‘Explore art with your heart’
VISUAL activist, humanitarian and photographer Zanele Muholi says she wants everyone to know that artists are just ordinary people. The uMlazi-born artist has under her belt exhib-itions at Tate Modern in London, Fotografiska in Stockholm, the Brooklyn Museum and Stedelijk Museum in Amsterdam.
Muholi identifies as non-binary and is immersed in the community, creating work from within that reflects struggles and resilience, but also increases visibility and a self-empowering sense of community.
Muholi first rose to prominence in the early 2000s with a series of photographs that sought to envision black lesbian, gay, bisexual, trans, queer, and intersex lives beyond deviance or victimhood.
The artist’s aesthetic choices are intuitive rather than premeditated, though inspirations seem to include the likes of Somnyama Ngonyama.
The personal edge Muholi brings to each artwork alters and enhances recognisable subject matter, cultivating an imaginative visual experience.
Muholi took her love for art into creating the BaMu Foundation in Umbumbulu with the aim to make art accessible to rural black children and offer young artists opportunities to explore their talent, express their feelings through it and explore art with their hearts.
The foundation was established in 2013 by Zanele Muholi and Dr Bajabulile La Dhlamini-Sidzumo, and it is invested in educational activism, community outreach and youth development.
In 2009, the foundation initiated Inkanyiso, a forum for queer and visual media.

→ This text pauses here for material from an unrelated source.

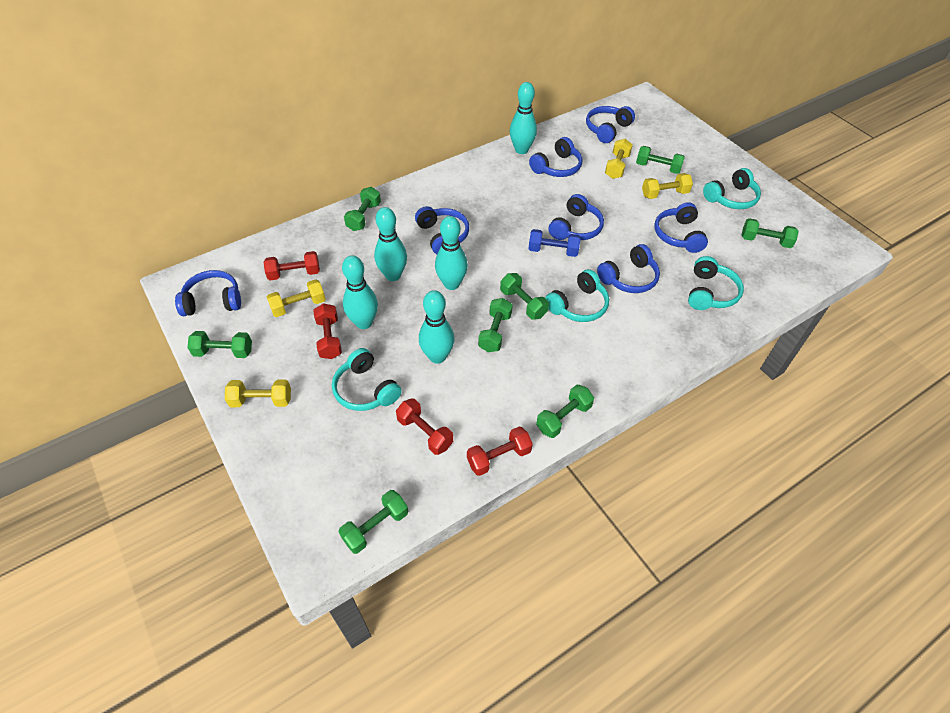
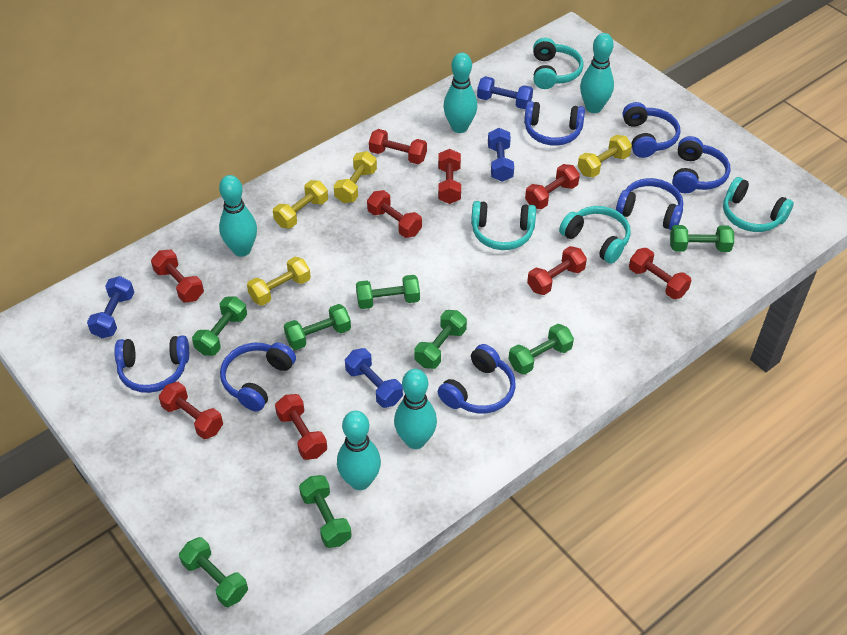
blue dumbbell: 1 -> 4
red dumbbell: 4 -> 9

In 2002, they co-founded the Forum for Empowerment of Women where they facilitate access to art spaces for youth practitioners through projects such as Ikhono LaseNatali, and continue to provide photography workshops for young women there and in the townships.
Muholi studied Advanced Photography at the Market Photo Workshop in Newtown, Johannesburg, and in 2009 completed an MFA: Documentary Media at Ryerson University, Toronto.
In 2013, she became an Honorary Professor at the University of the Arts/Hochschule für Künste Bremen. She exhibited in May at You Live
in Interesting Times, at the 58th Venice Biennale in 2019, and produced a city-wide project titled Masihambisane on Visual Activism for Performa 17, New York, USA in 2017.
She featured in the inaugural exhibitions at the Zeitz Museum of Contemporary Art Africa in Cape Town.
Muholi won the 2019 Best Photography Book Award by the KrasznaKrausz Foundation for Somnyama Ngonyama: Hail, The Dark Lioness (Aperture), and was shortlisted for the 2015 Deutsche Börse Photography Prize for the publication Faces and Phases 2 (Steidl/The Walther
Collection).
Other publications include Zanele Muholi: African Women Photographers #1 (Casa Africa and La Fábrica) Faces and Phases, and Only Half the Picture.
A film of the opening of Muholi’s solo exhibit at Stevenson Gallery in Cape Town shows new directions in Zanele’s visual activism.
Muholi undoubtedly has the panache to shoot for the stars and the future of visual activism.